The Knowledge Discovery from Data process allows for the “mining” of valuable knowledge from vast amounts of data, just as a miner mines for gold.

Data mining is a process of discovering interesting patterns in large amounts of data, which is often a challenge in cyber operations. In order to gain a tactical edge, a warfighter must be able to apply data mining techniques to be maneuverable in cyber space. Maneuverability in cyberspace allows attackers and defenders to simultaneously conduct actions across multiple systems at multiple levels of warfare. For defenders, this can mean hardening multiple systems simultaneously when new threats are discovered, killing multiple access points during attacks, collecting and correlating data from multiple sensors in parallel, or other defensive actions.

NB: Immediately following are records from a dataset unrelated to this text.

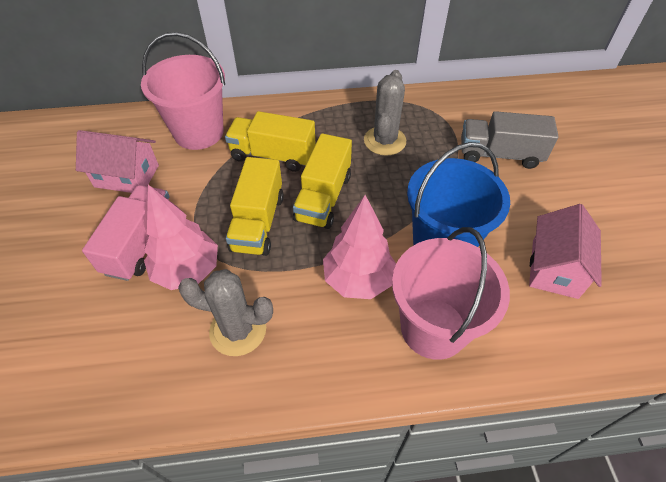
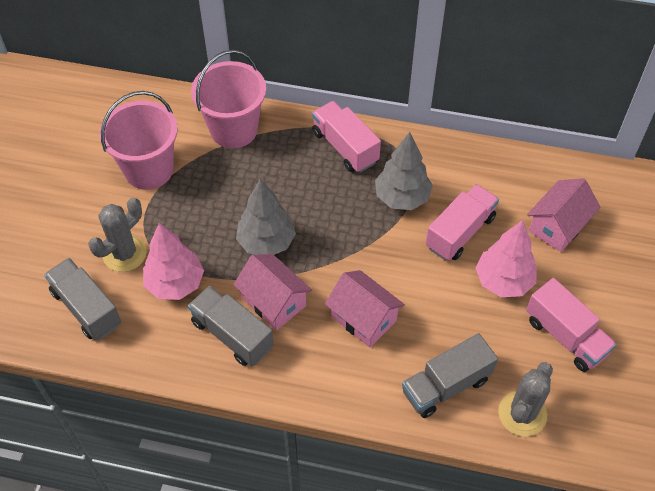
blue bucket: 1 -> 0
grey tree: 0 -> 2
grey truck: 1 -> 3
pink house: 2 -> 3
pink truck: 1 -> 3
yellow truck: 3 -> 0

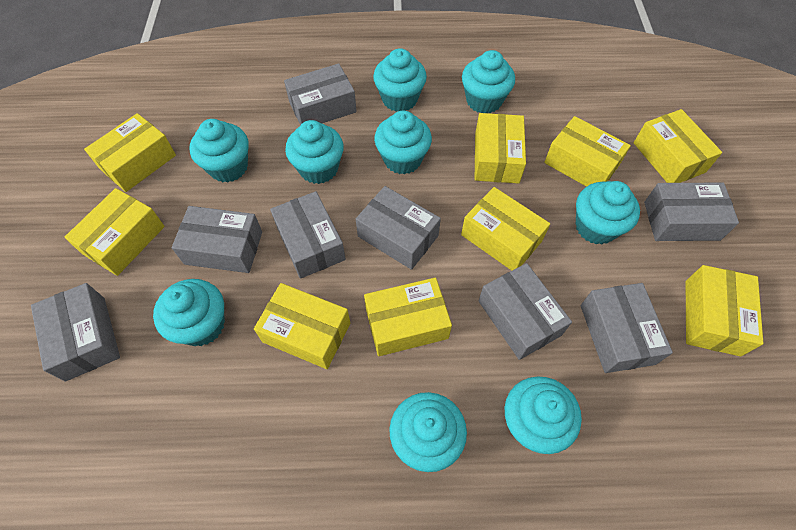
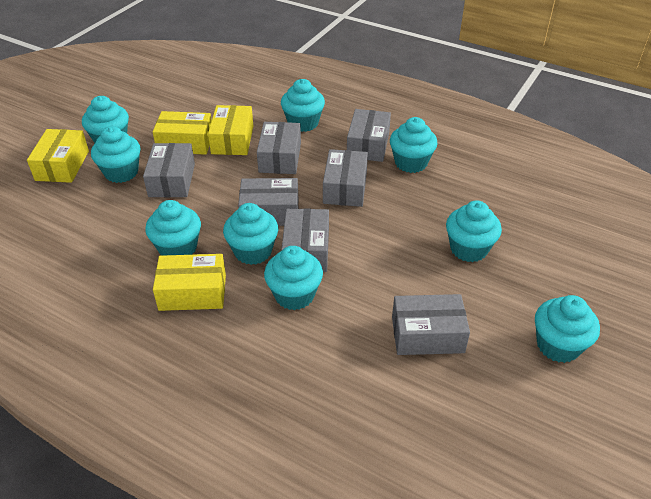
grey box: 8 -> 7
yellow box: 9 -> 4

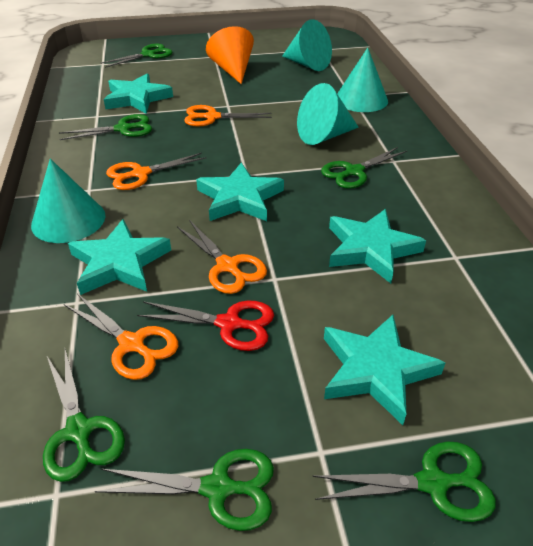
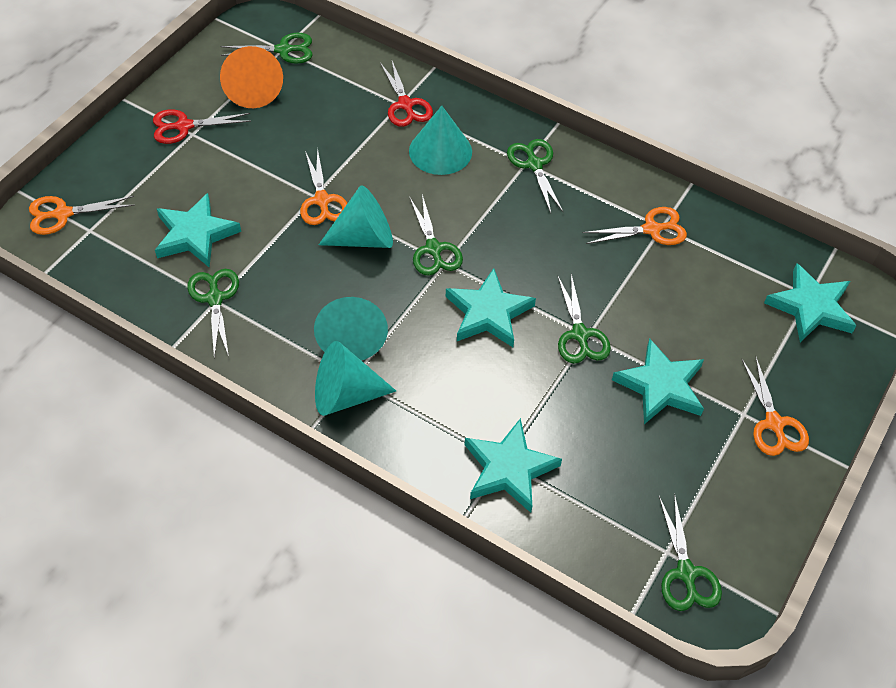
red scissors: 1 -> 2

Defensive operators must be vigilant to identify new attack vectors, real-time attacks as they happen, and signs of attacks that have gotten through the security perimeter. This means that defenders must continuously sift through vast amounts of sensor data that could be made more efficient with advances in data mining techniques to accurately map the attack surface, collect and integrate data, synchronize time, select features, develop models, extract knowledge, and produce useful visualization. Effective techniques would enable models that describe dynamic behavior of complicated attacks and failures, and allow defenders to detect and differentiate simultaneous sophisticated attacks on a target network.

Before one attempts to extract useful knowledge from data, it is important to understand the steps in the data mining process. Simply knowing many algorithms used for data analysis is not sufficient for successful data mining (DM). The figure outlines the process of mining data that leads to knowledge discovery.

The traditional approach to understanding and protecting the cyber domain is a highly manual and human-intensive process. It is growing increasingly difficult for these manual processes to keep up with both the massive amount of data, and the quickly changing landscape of the cyber domain. It has become necessary to utilize automated techniques to maintain situational awareness, and effective offensive and defensive strategies in the cyber realm. Data mining within cyber operations provides some techniques to address these challenges. Through the data mining process, one can find hidden patterns, interesting data, or relevant correlations within large datasets. It provides techniques to automate the discovery of structure or patterns that would otherwise be out of reach from human analysts. This analysis is typically performed in an automated process with a variable amount of human interaction, depending on the application.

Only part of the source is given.